Par-delà la mer Caraïbe, épouse du gouffre de trois cents ans
Par-delà le ventre de l’Atlantique, caveau des boulets rouges d’une épouvantable traversée
Par-delà les restants des draps qui couvrent les plaies ouvertes d’une vie sans faste
Par-delà les coiffes de fleurs des bougainvilliers qui poussent devant l’éternel
La voix de Maryse Condé charrie la chalasie tant attendue dans le pays de la mangrove.
Maîtresse passionnée dans l’art de conter le monde transatlantique, Maryse Condé a déplacé les lignes verticales du dire conventionnel pour vagabonder la pensée par rapport aux fers identitaires qui l’ont vue naître comme écrivaine nomade. Cette poétique du déplacement participe à la subversion du français standard. Une subversion qui favorise l’imaginaire créole et l’écriture créole. Ce marronnage culturel et linguistique, initié par Césaire du Cahier d’un retour au pays natal (1939), vulgarisé par Glissant du Quatrième Siècle (1964) lui a permis de se défaire de la galéjade d’un certain exotisme littéraire, souvent associé aux Lettres de certaines dites régions « francophones ». Le déploiement de la grammaire césairienne s’accompagne de la libération des langues créoles : le penseur s’est inventé une poésie volcanique qui donna lieu à une articulation linguistique et culturelle des langues dites créoles. La narration glissantienne, caractérisée par une incroyable esthétique de la parole déshabillée, participe à l’émancipation des cultures linguistiques créoles : le philosophe-romancier dé-respecte délibérément le français pour libérer les créolophones. Leurs legs, empreints des mécanismes de résilience, ont servi – et servent encore – de nombreux écrivains antillais, africains et américains, au-delà de Maryse Condé qui a toujours reconnu les immenses apports de ses illustres aînés.
Du point de vue politique, entre la brocaille infectée de la békaille et l'obstination effective de la flicaille vichyenne, M. Condé a pris le large. Ainsi, pendant que le ciel du pays de la mangrove s’arrachait le nombril dans la nasse du vent du hasard, l’auteure de « Moi, Tituba » choisit le chemin inverse du bateau de trois cents ans d’enfer pour tenter de caresser, de sentir, d’embrasser à la bouche la transatlanticité. Il s’agissait pour elle de dépasser les mailles forcées d’un ensoi tourmenté qui lui serraient la gorge. Entre le complexe de supériorité supposée de la békaille qui contrôle tout aux Antilles, le complexe de vanité vexée de la mulâtraille qui pense posséder le monopole de la beauté et de l’intelligence, le complexe d’infériorité instillée de la négraille qui a peur de se saisir véritablement du tremblement du monde caribéen, Maryse Condé a vogué en carabinier pour se constituer un lieu d’émission de la parole – sa parole littéraire.

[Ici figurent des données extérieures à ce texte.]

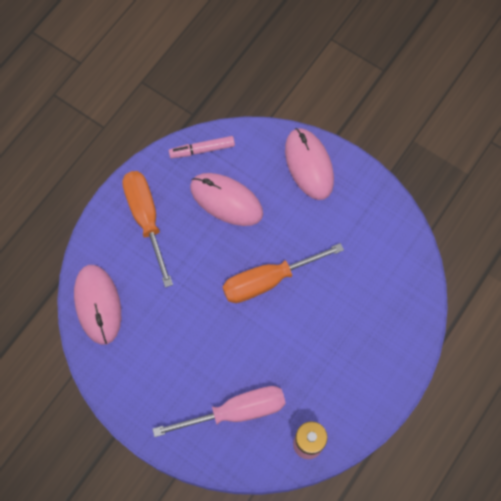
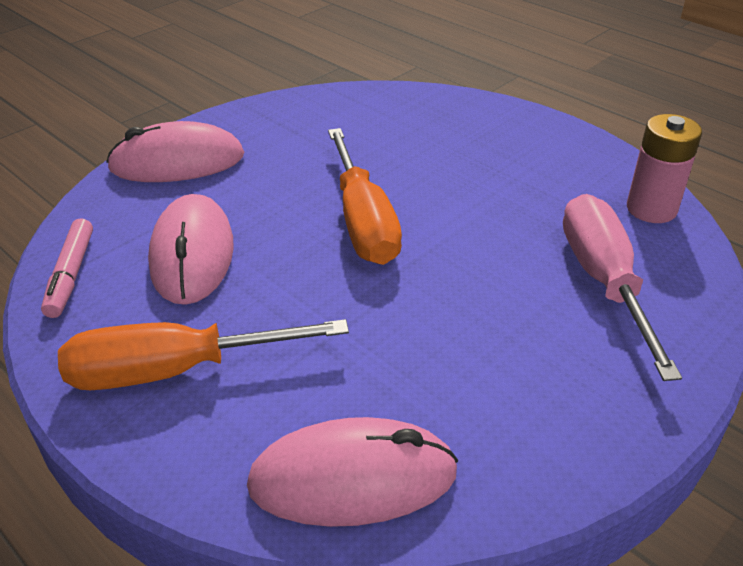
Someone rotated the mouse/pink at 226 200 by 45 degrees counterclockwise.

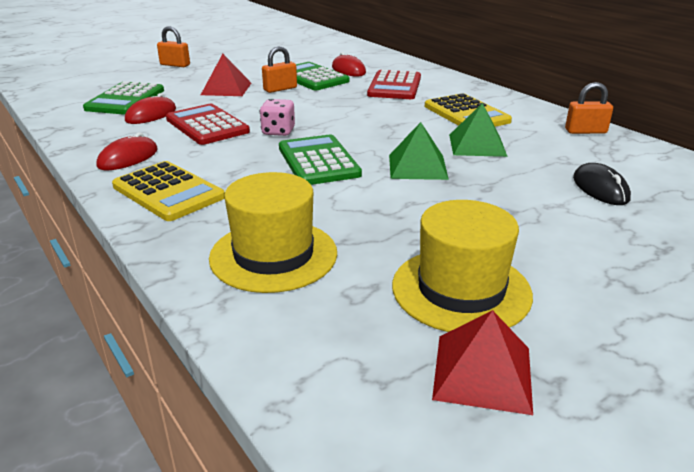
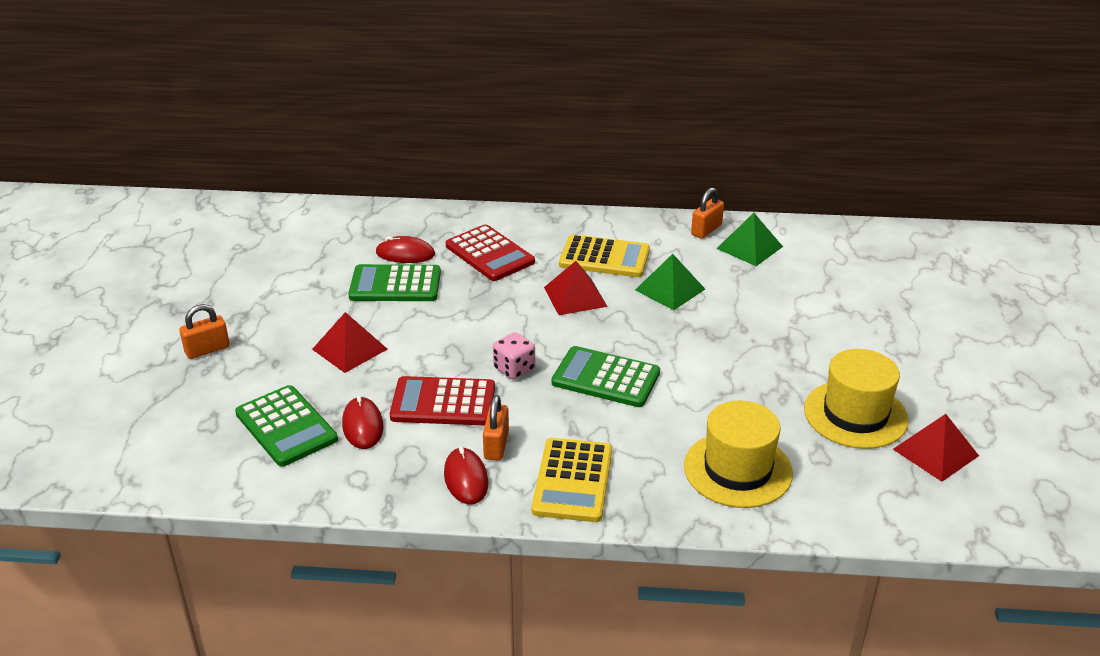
Someone rotated the calculator/yellow at 168 192 by 105 degrees clockwise. Someone carried the padlock/orange from 280 89 to 496 445. Someone carried the pyramid/green from 417 166 to 749 247. Someone took away the mouse/black at 600 188. Someone put down the pyramid/red at 575 296.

Une parole significative d’une sociologie culturelle qui donne à voir les cultures politiques transatlantiques sous un autre angle. L’écriture condéenne tient en compte deux états de conscience : la conscience des traces et des traditions du pays-d’avant (pays africains) et la conscience des réalités complexes du pays réel (pays caribéens). Ainsi, c’est avec les forces insoupçonnées de la poétique de la mangrove qu’elle parvint à se hisser au rang des écrivain-e-s les plus lus et les plus respecte-é-s au monde.